Earlier this year while attending a donation presentation from the PLUS Unit offenders, Reelsville School representative Angie Nichols was approached by PCF Assistant Superintendent Tim Phelgey regarding a donation of pumpkins to students at Reelsville.
As a result, on May 15, offenders assigned to the prison's horticulture program were given a packet of pumpkin seeds and a section of garden that was designated as theirs.
Over the past several months, the offenders, under the instruction of horticulture supervisor Jack Mitchell tilled soil, spread compost, watered and weeded in anticipation of the harvest.
"They've really been excited and put a lot of effort in their work because they knew that the pumpkins were being given to kids," Mitchell said. "Every day they checked to see how much the pumpkins had grown and whose pumpkin was the biggest."
Finally, after many months of sweating in the sun, the offenders were able to harvest their work, and harvest they did. They picked more than 125 pumpkins from the vines with the largest one weighing 50 to 60 pounds.
"Pumpkins for punkins," said one of the offenders, who asked to remain anonymous. "I just wish we could be there see their faces when they get them."
Monday morning the offenders eagerly loaded 62 pumpkins on a trailer for delivery to the school.
"The expressions on the students' faces were priceless when they saw all of the pumpkins being carted into the classroom," Angie Nichols said.

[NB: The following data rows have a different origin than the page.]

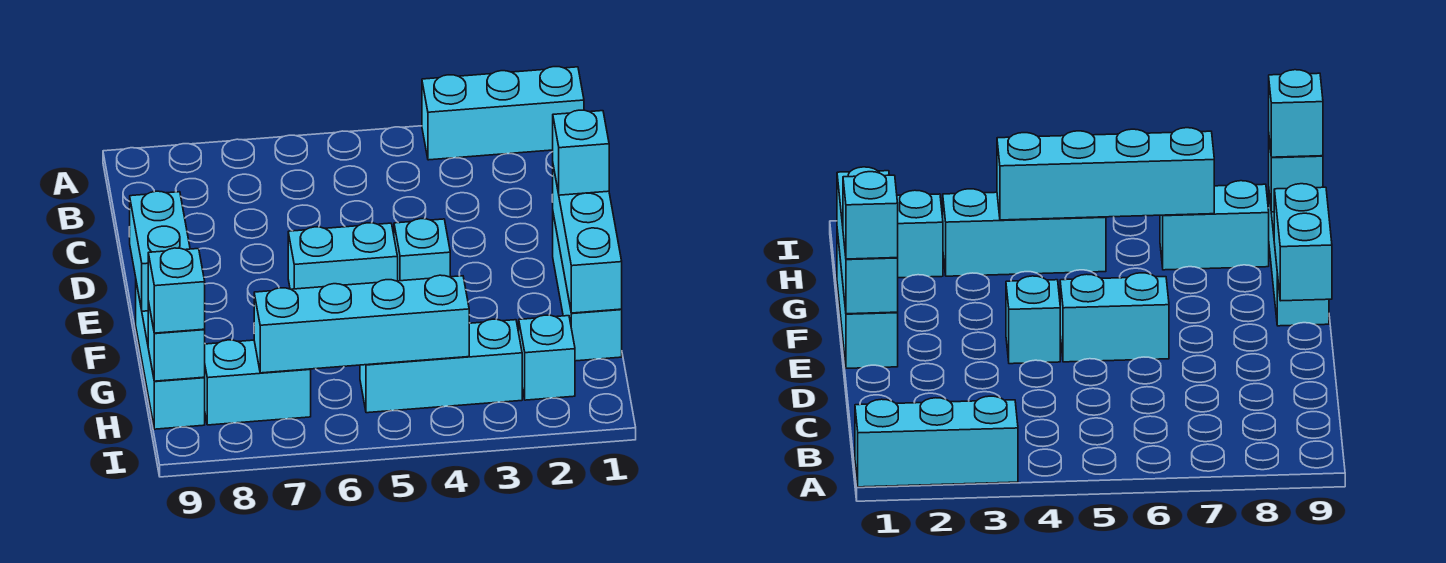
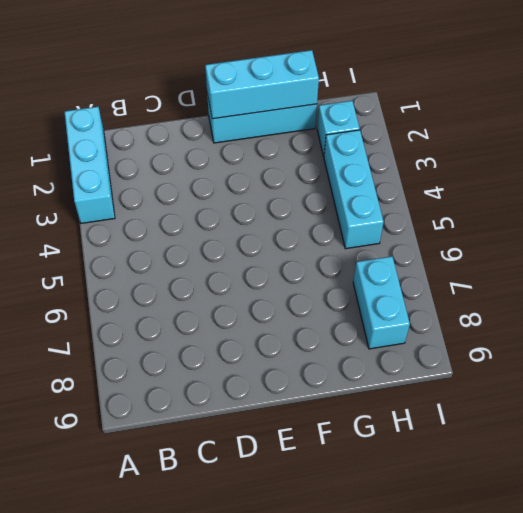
none -> cyan brick E4 level 1
none -> cyan brick E5:E6 level 1
none -> cyan brick F9:H9 level 1

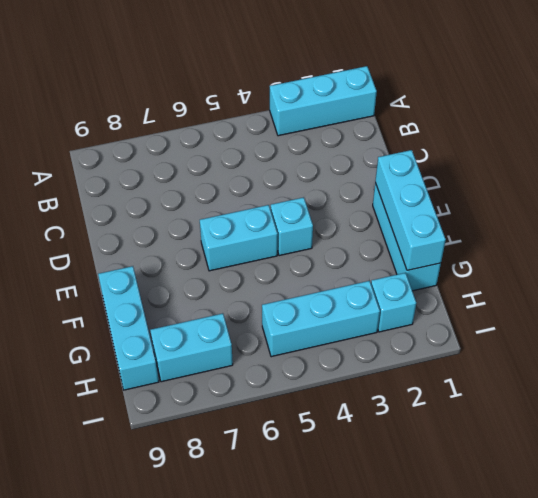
none -> cyan brick E9:F9 level 2
none -> cyan brick H4:H7 level 2
none -> cyan brick H9 level 2

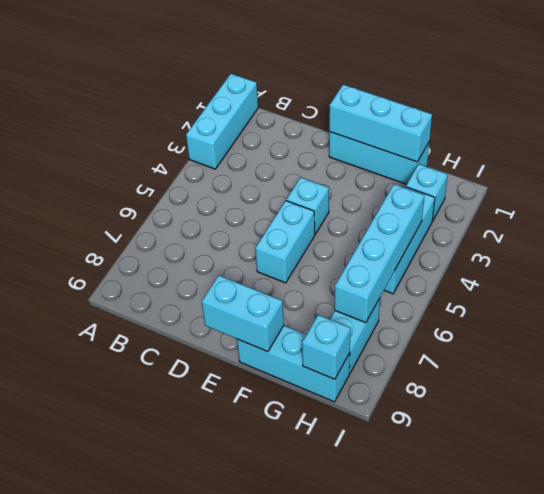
none -> cyan brick E1 level 3
none -> cyan brick H9 level 3

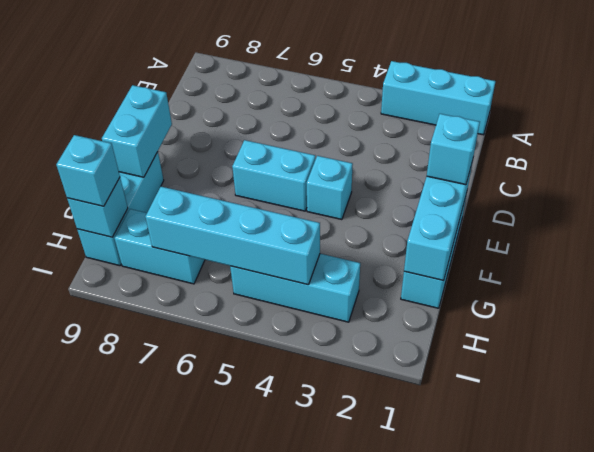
none -> cyan brick H2 level 1

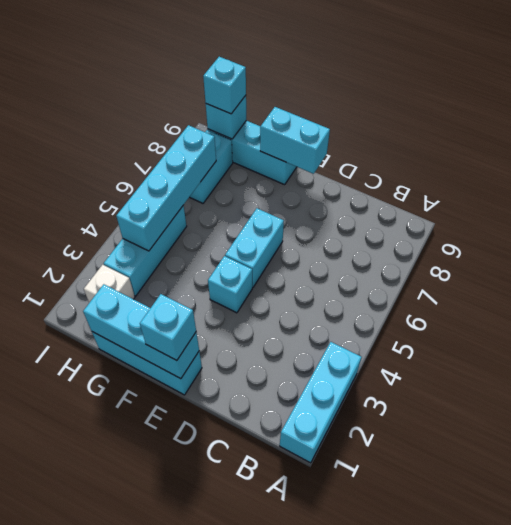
white brick H2 level 1 -> cyan brick H2 level 1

"The donation of pumpkins is just one more thing to add to the list of ways that the staff and offenders of the Putnamville Correctional Facility have supported our school and community. Over the years they have generously assisted needy families with school supplies, clothing and Christmas gifts. It's refreshing to see children in our community benefit from their efforts. There is a great rapport between myself and the staff that I hope will continue in the future."
Students will decorate the pumpkins and display them in their homes, classrooms and during the upcoming Reelsville Elementary School Fall Festival.
Mitchell attributed the garden's success to the offender's hard work and to the generous loads of compost that was hauled to the garden by the facility's Compost/Recycling Operation's staff, and he expressed his intent to have an even bigger pumpkin garden next year.
The remaining pumpkins will be used in the facility's Ivy Tech Culinary Arts Program.
"Everything at Putnamville is a joint venture," PCF Supt. Stanley Knight said. "Offenders, correctional and contractual staff working together to provide invaluable services to our community and children. I am very proud of the giving spirit and thoughtfulness of those in my charge."